A julgar pelo que se lê nos jornais e se ouve nas salas de aula das universidades, o Brasil conta com uma elite retrógrada, de valores quase medievais, empenhada em obter toda sorte de privilégios do estado e em explorar a massa trabalhadora. Essa elite seria tão daninha que qualquer movimento de protesto originado nela, como o "Cansei", já nasceria marcado pela ilegitimidade. Segundo os arautos desse ponto de vista, em posição antípoda estaria um povo de valores imaculados, dono de uma sabedoria e um senso de justiça naturais e pronto a redimir o país de séculos de iniqüidade. Basta um pouco de distanciamento para ver que se trata de um maniqueísmo tolo, típico da rasa cachola esquerdista brasileira. Elite é muito mais do que sinônimo de "rico". Como registram os dicionários, é uma palavra de origem francesa que significa "o que há de melhor numa sociedade ou grupo". Dela fazem parte profissionais liberais, cientistas, atletas, empresários, políticos (não todos, infelizmente). Só uma nação que conta com uma elite com iniciativa, energia criadora, conhecimento avançado e valores democráticos tem chance de desenvolver-se. É por meio de suas ações e de seu exemplo que o conjunto da população termina ascendendo também, tanto no plano educacional e cultural como no profissional. Isso está longe de ser teoria romântica. É fato verificável no bloco dos países que hoje compõem o clube dos desenvolvidos.

Ao deixar de lado os estereótipos falidos, é possível verificar que a realidade brasileira estampa feições que costumam passar despercebidas. Uma prova disso emerge da leitura de A Cabeça do Brasileiro (Record; 280 páginas; 42 reais), do sociólogo Alberto Carlos Almeida, que chega às livrarias nesta semana. O livro traz os resultados da Pesquisa Social Brasileira, um levantamento no qual se investigaram os principais valores presentes no cotidiano social, econômico e político nacional. Enfim, o que se pode denominar de "o pensamento do brasileiro". O que se tem ali é uma radiografia de nitidez impressionante, que afirma principalmente como o papel da elite na construção de um Brasil moderno é crucial. A parcela mais educada da população é menos preconceituosa, menos estatizante e tem valores sociais mais sólidos. Se todas as pessoas em idade escolar estivessem em sala de aula hoje, a pleno vapor, o Brasil acordaria uma nação moderna no dia 1º de janeiro de 2025 – depois de um ciclo completo de educação. Os brasileiros passariam a ter baixíssima tolerância à corrupção e esperariam menos benesses de um estado protetor. Funcionários públicos ineficientes e aproveitadores seriam uma raça em extinção. Os cidadãos lutariam mais por seu futuro, em vez de se entregar distraidamente à loteria do destino. Nesse país, as pessoas de qualquer credo ou classe social se veriam como portadoras de direitos iguais. As diferenças sexuais seriam mais respeitadas. Provavelmente pouquíssimos endossariam a frase estampada no alto da página 87 – "Se alguém é eleito para um cargo público, deve usá-lo em benefício próprio".

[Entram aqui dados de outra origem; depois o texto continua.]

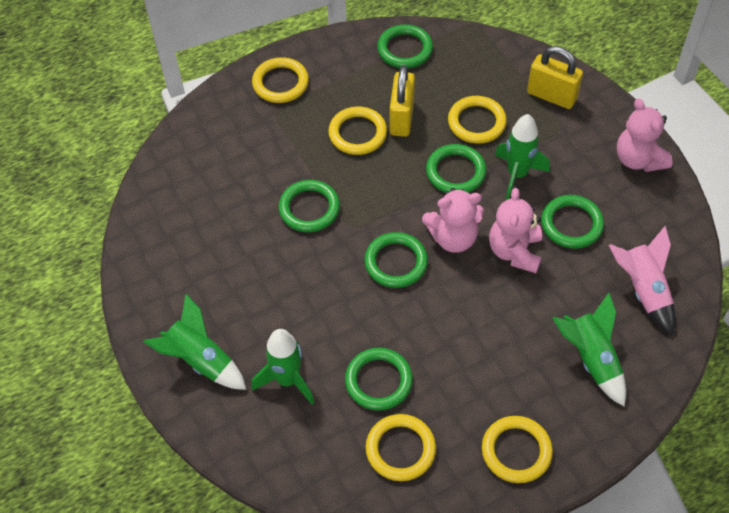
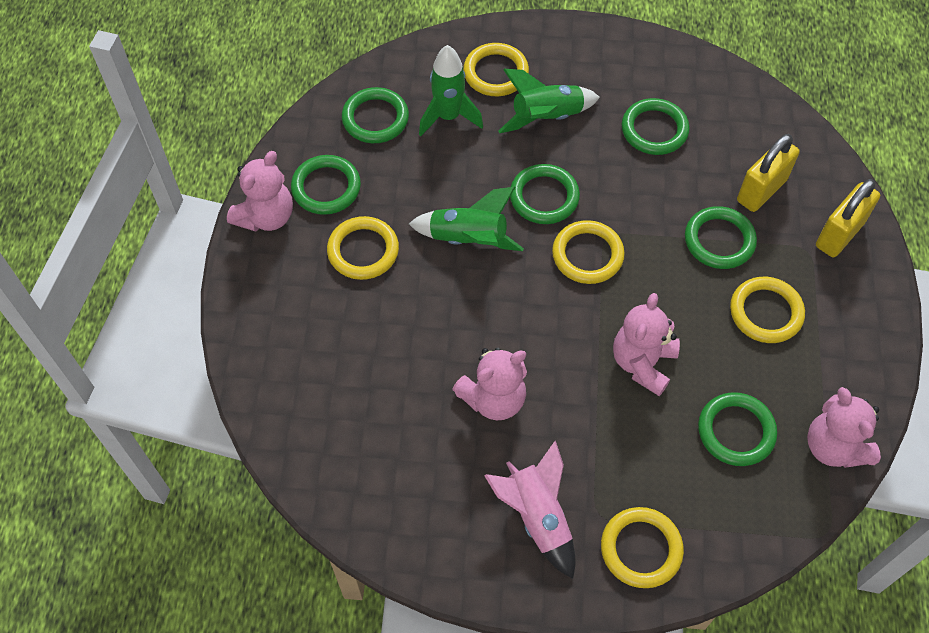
green rocket: 4 -> 3
pink teddy bear: 3 -> 4

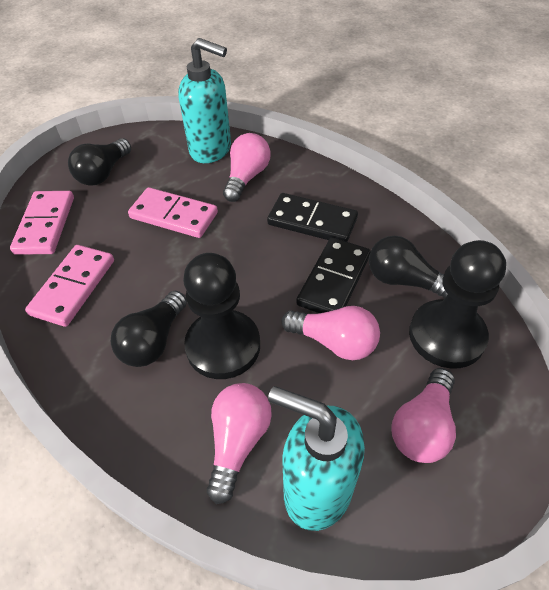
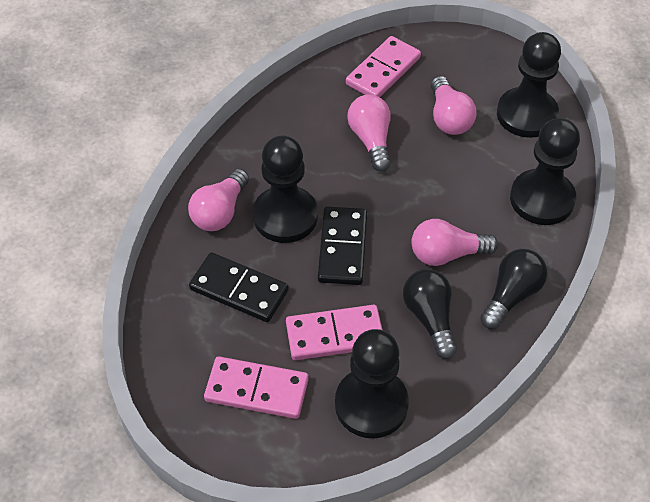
black light bulb: 3 -> 2
black pawn: 2 -> 4
turquoise soap dispenser: 2 -> 0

A Pesquisa Social Brasileira foi realizada pelo instituto DataUff (Universidade Federal Fluminense) e financiada pela Fundação Ford. Foram ouvidas 2.363 pessoas, em 102 municípios. Coordenador do trabalho, Almeida optou pela mesma metodologia utilizada pela General Social Survey, a maior pesquisa social dos Estados Unidos, realizada a cada dois anos, desde 1972, pela Universidade de Chicago. O levantamento expressa a opinião dos brasileiros sobre diversos temas. Não pretende, é importante ressaltar, revelar como agem. A pesquisa é sobretudo a respeito da ética nacional ou das várias éticas que convivem no interior do país. Pegue-se o exemplo do "jeitinho". A maioria esmagadora da população já lançou mão dele para resolver problemas. De acordo com Almeida, essa parcela equivale a dois terços da população. Mas ele não é aprovado na mesma proporção quando se leva em conta o grau de escolaridade. O "jeitinho" é chancelado como algo válido por quase 60% dos analfabetos. Entre os que têm nível superior, porém, esse índice cai praticamente à metade. Essas discrepâncias também se revelam grandes quanto a outros temas. No universo dos que têm pouca ou nenhuma educação, a taxa dos que aprovam a violência policial oscila entre 40% e 50%. Já a dos que a desaprovam entre os mais escolarizados chega a 86%.

A pesquisa se ocupou, ainda, de um aspecto bastante danoso da vida nacional, o patrimonialismo. Ele não é uma invenção brasileira, como os impostos provisórios eternos. Quem melhor o investigou foi o sociólogo alemão Max Weber, que inspirou gerações de estudiosos. No Brasil, surgiu como forma de organização social no século XVI, com as grandes concessões de terra, as capitanias hereditárias. E por aqui fincou raízes fortes. Uma das conseqüências do patrimonialismo é a confusão entre o público e o privado. A pesquisa de Almeida mediu-a por meio da frase "Cada um deve cuidar somente do que é seu, e o governo cuida do que é público". Ela obteve a concordância de 74% dos que foram ouvidos. Quando se analisa esse mesmo dado à luz da escolaridade, contudo, vê-se a falta que a sala de aula faz. No universo dos analfabetos, 80% não conseguem enxergar o papel do cidadão no cuidado com a coisa pública. Entre os que têm nível superior, o porcentual diminui para 53%.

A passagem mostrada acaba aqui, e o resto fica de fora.